Without giving this EMC misinformation too much time of day, let me see if I can help gullible readers quickly clear through the FUD:
- It's no different than installing a new array, or performing a routine forklift upgrade of a legacy frame array (i.e. DMX-1 to DMX-2 to DMX-3 to DMX-4, etc...). Fortunately, NetApp makes it easy!
- Yes proprietary legacy software may not behave as before. Fortunately industry trends are replacing unnecessary proprietary lock-in where it's not required. Of course EMC could choose to respond to customer demand for more open heterogeneous hardware support in their software, but that would destroy the walled garden business model they prefer. Ever try connecting a Celerra "gateway" to anything other than an EMC SAN array?
- Back to the walled garden business model, this is an artificial limitation imposed by EMC, not related to any technical limitation or lack of investment on NetApp's part. Hint, hint - if you make your next EMC P.O. conditional on this, you'll find them suddenly very accommodating regarding V-Series support :)
- See WAFL FUD section above.
- Why didn't we think of that? Oh yeah, we did.
- Sorry Chuck, this is not your father's NetApp. As we approach $4B in annual revenue, the industry recognizes we have big customers deploying NetApp innovation for serious projects with real savings. And we support them with unmatched professionalism.
Finally, EMC's myopic reaction to our announcement displays a surprising lack of vision. Not only can NetApp provide our unique End-End Deduplication, Accelerated Performance, proven Thin Provisioning, Advanced Cloning and of course industry-leading snapshots to EMC SAN arrays; but via the magic of truly unified storage we can offer all of that via iSCSI and NAS protocols as well! All on the same virtualizing controller platform for truly unified storage management of EMC's continuously expanding slate of storage offerings.

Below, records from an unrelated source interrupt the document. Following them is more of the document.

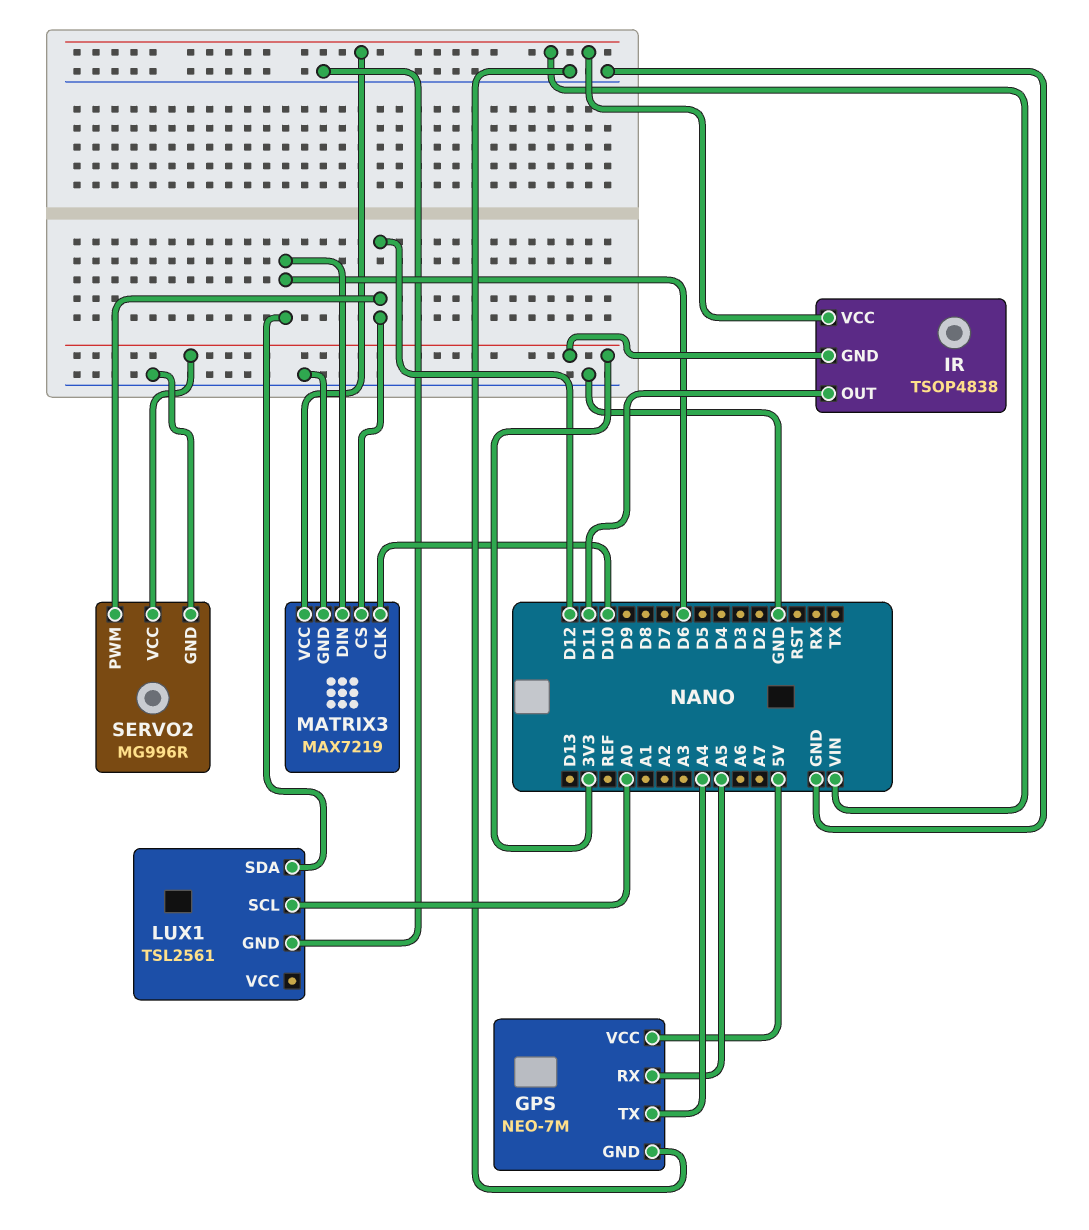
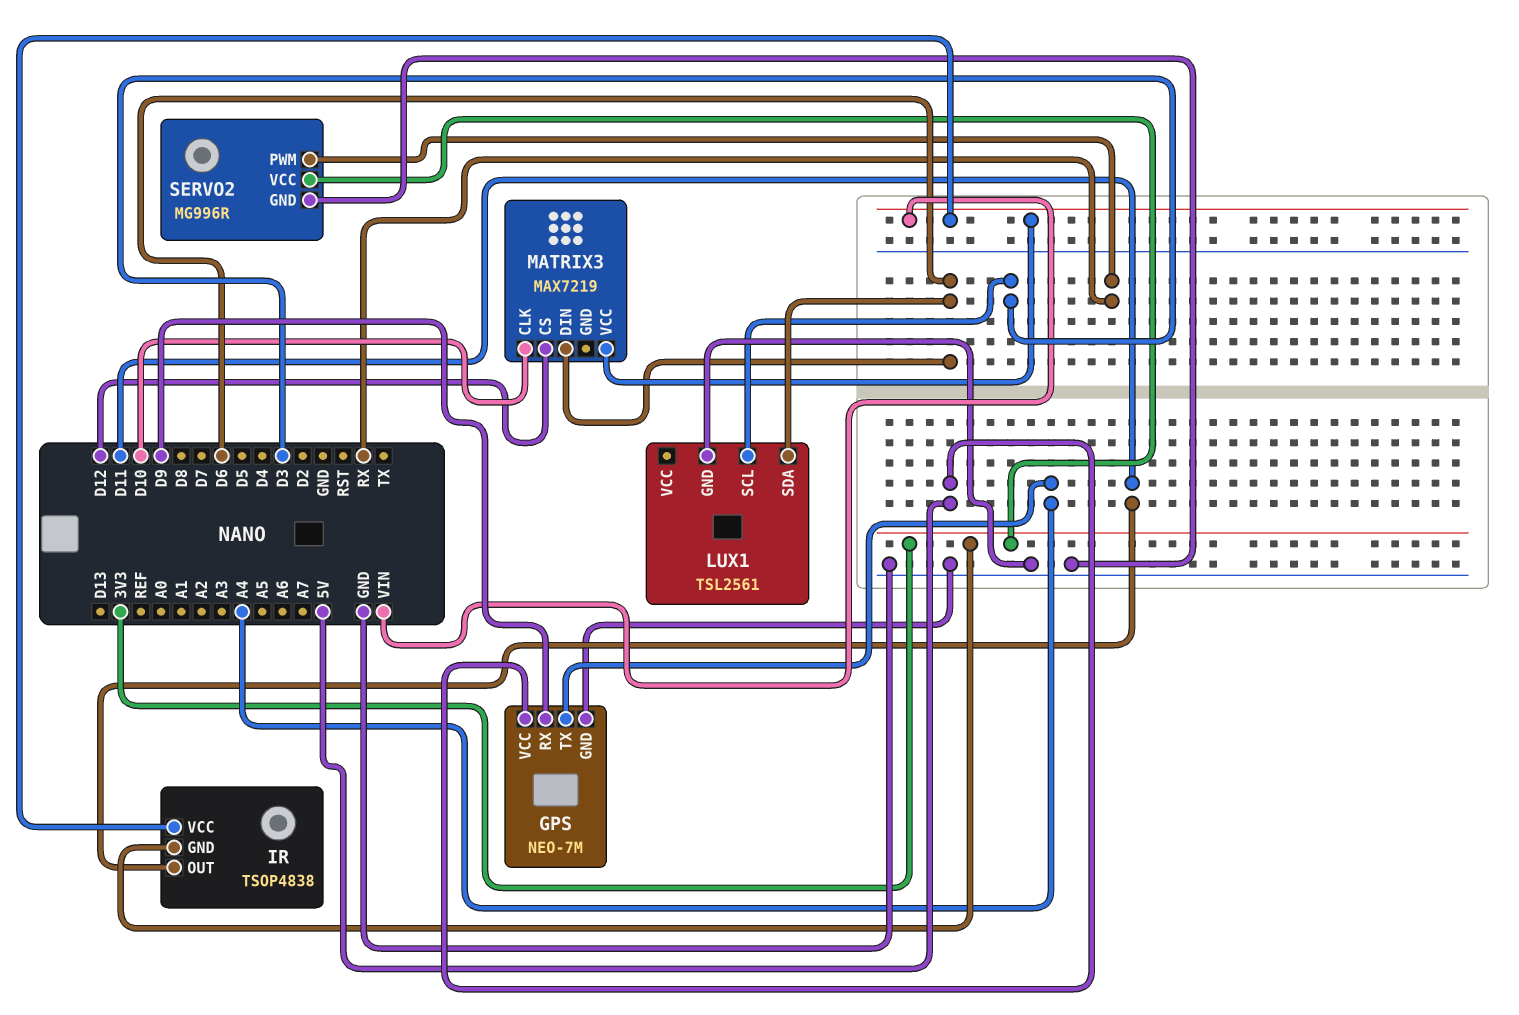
GPS pin RX: A5 -> D9
LUX1 pin SCL: A0 -> D3
MATRIX3 pin GND: GND -> none
SERVO2 pin PWM: D12 -> RX

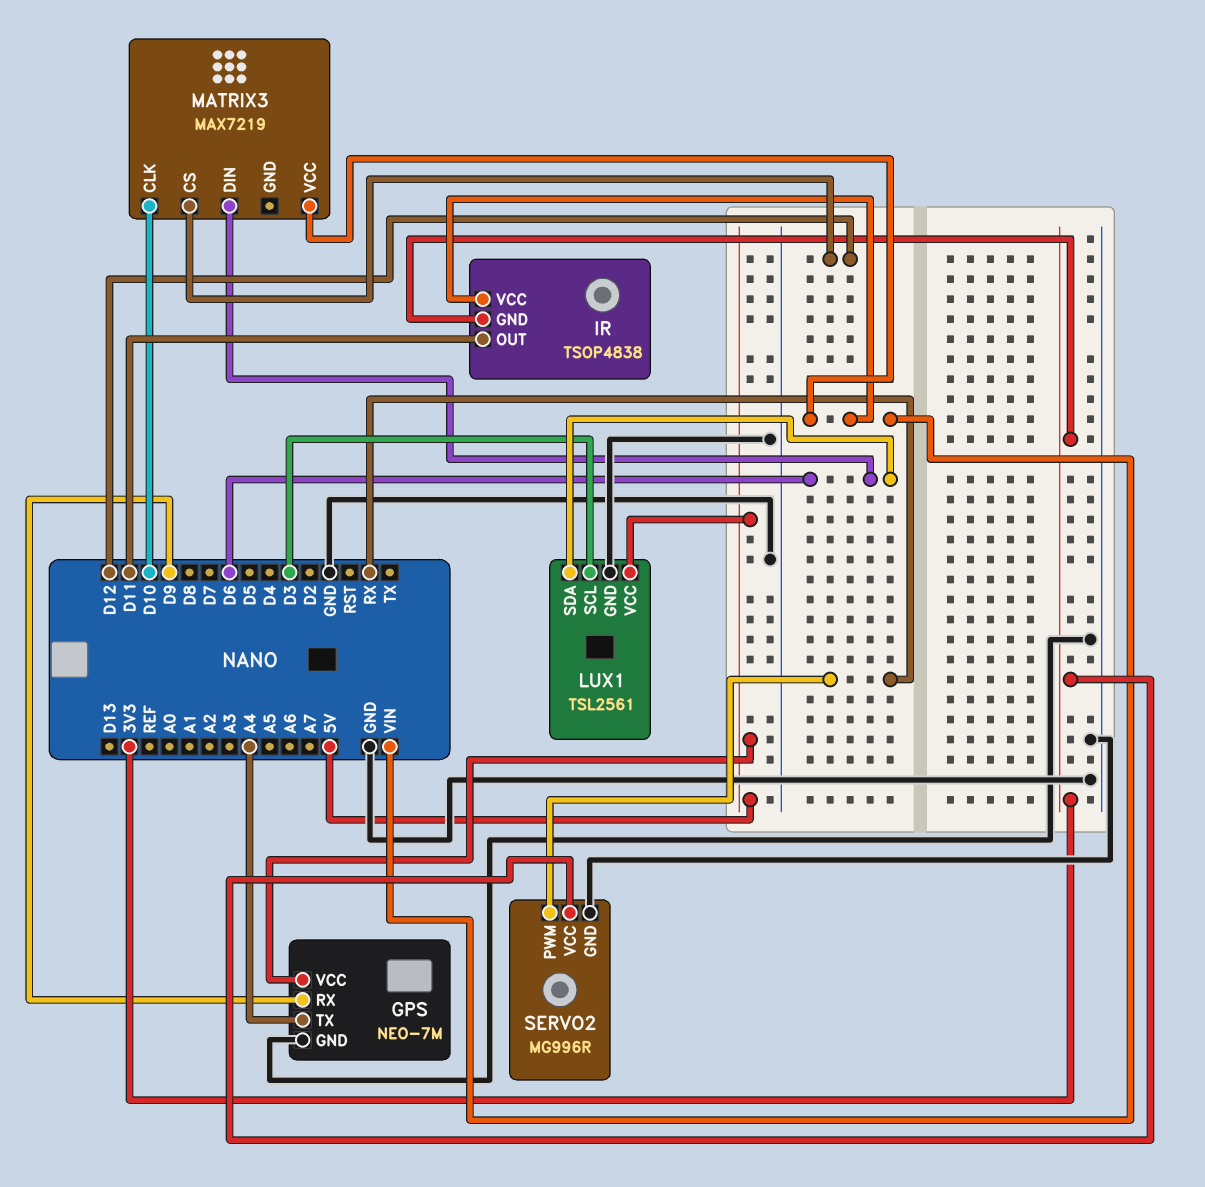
LUX1 pin VCC: none -> 5V

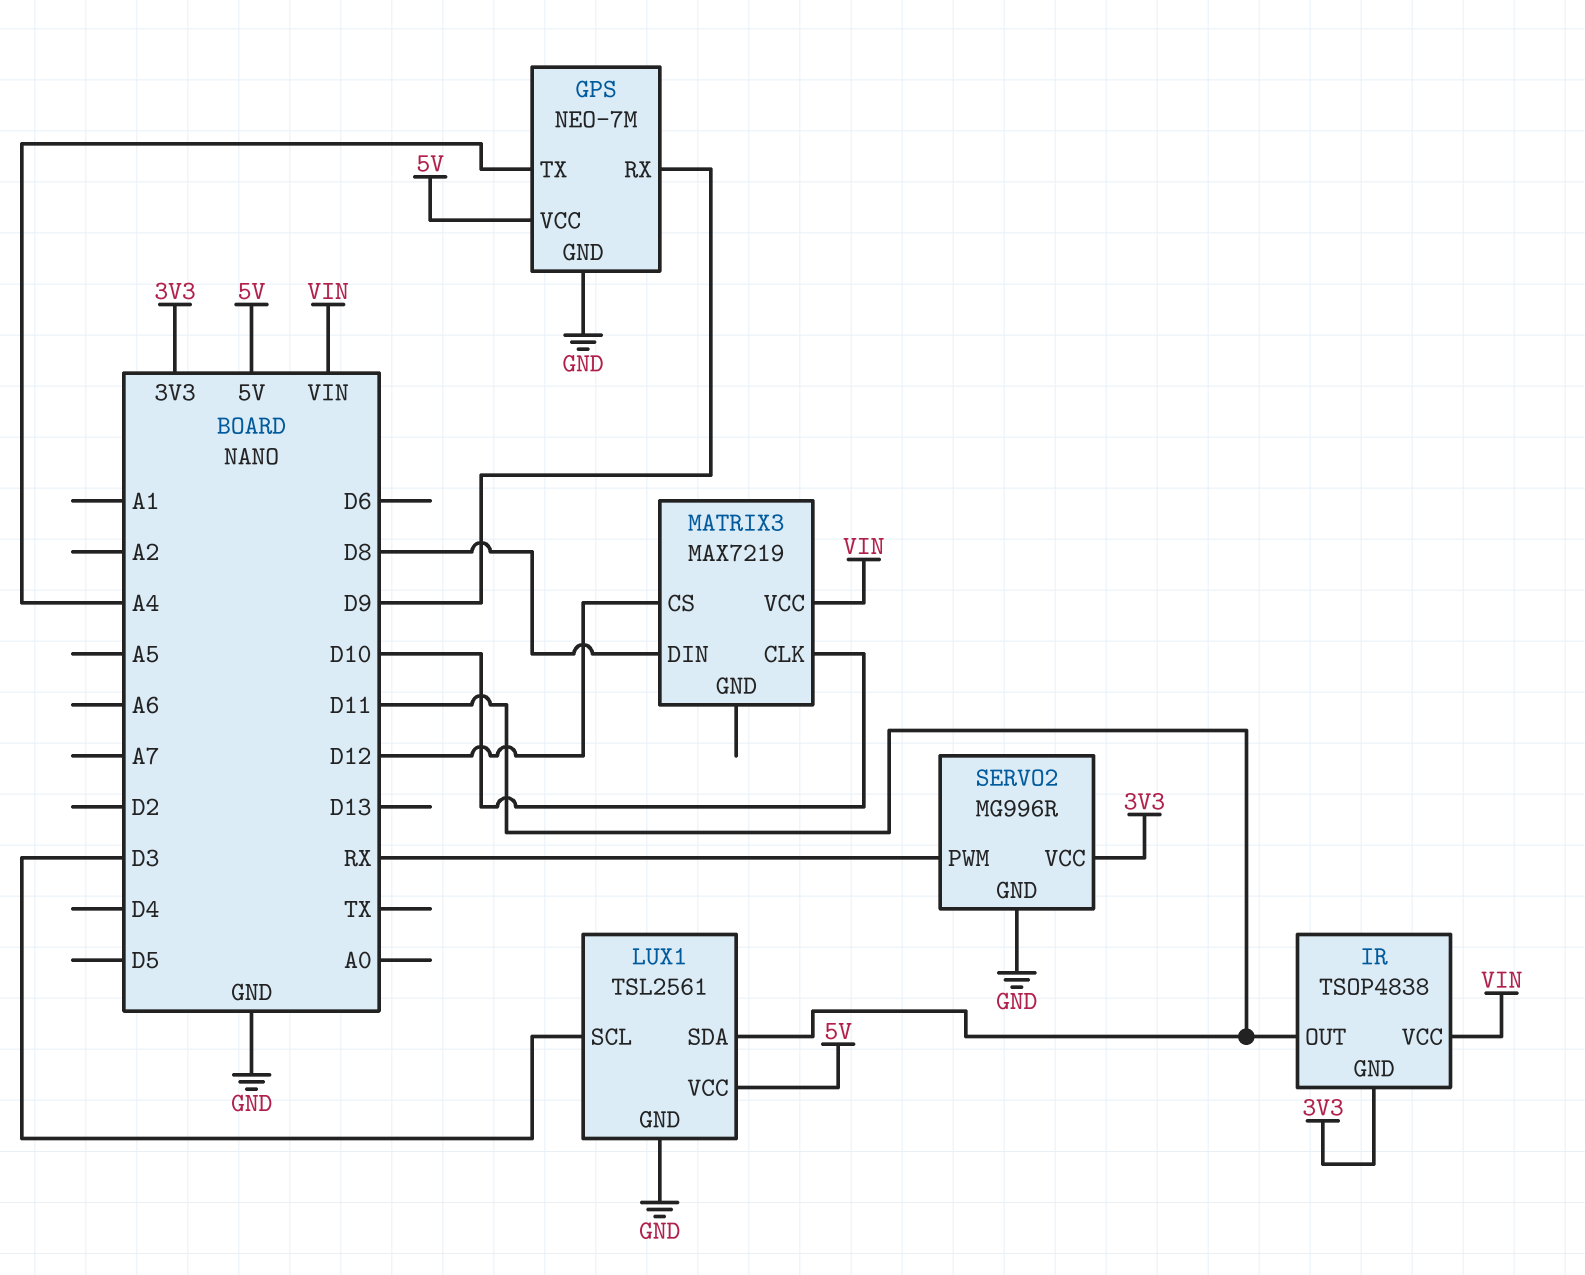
LUX1 pin SDA: D6 -> D11
MATRIX3 pin DIN: D6 -> D8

There's actually nothing magic about an 8 ball at all
It's been routinely deconstructed all over the web. Much like Heath Ledger's acclaimed Joker promises Gotham a "better class of criminal", perhaps this blog post will motivate EMC to raise their game and offer a better class of competitive positioning?
Or maybe that's just being naive. After all as the Joker also says "... I'm a dog chasing cars. I wouldn't know what to do if I caught one ..."
Does EMC even remember anymore how to position competitively with unvarnished facts instead of rhetoric and hyperbole?

Chuck didn't wait long to prove your exact points...
http://chucksblog.typepad.com/chucks_blog/2008/08/cx4-announcemen.html
"...*real* FC...", pff.
Posted by: Geert | August 06, 2008 at 12:10 PM
Hah! What's even more amazing is that Chuck, Zilla, Anarchist, Oracle Guy, Backup Dude and others at the EMC Ministry of Misinformation will continue to do it, long after they've forgotten about this exposure.
It's subliminal with them to ignore facts when they're inconvenient, so I (almost) can't even blame them. Almost :)
Posted by: Val Bercovici | August 06, 2008 at 01:01 PM
8 ball? Hard ball, more like!
Really, the time has come to call out EMC on this stuff. Watching them twist and turn is over; let's call them out on it.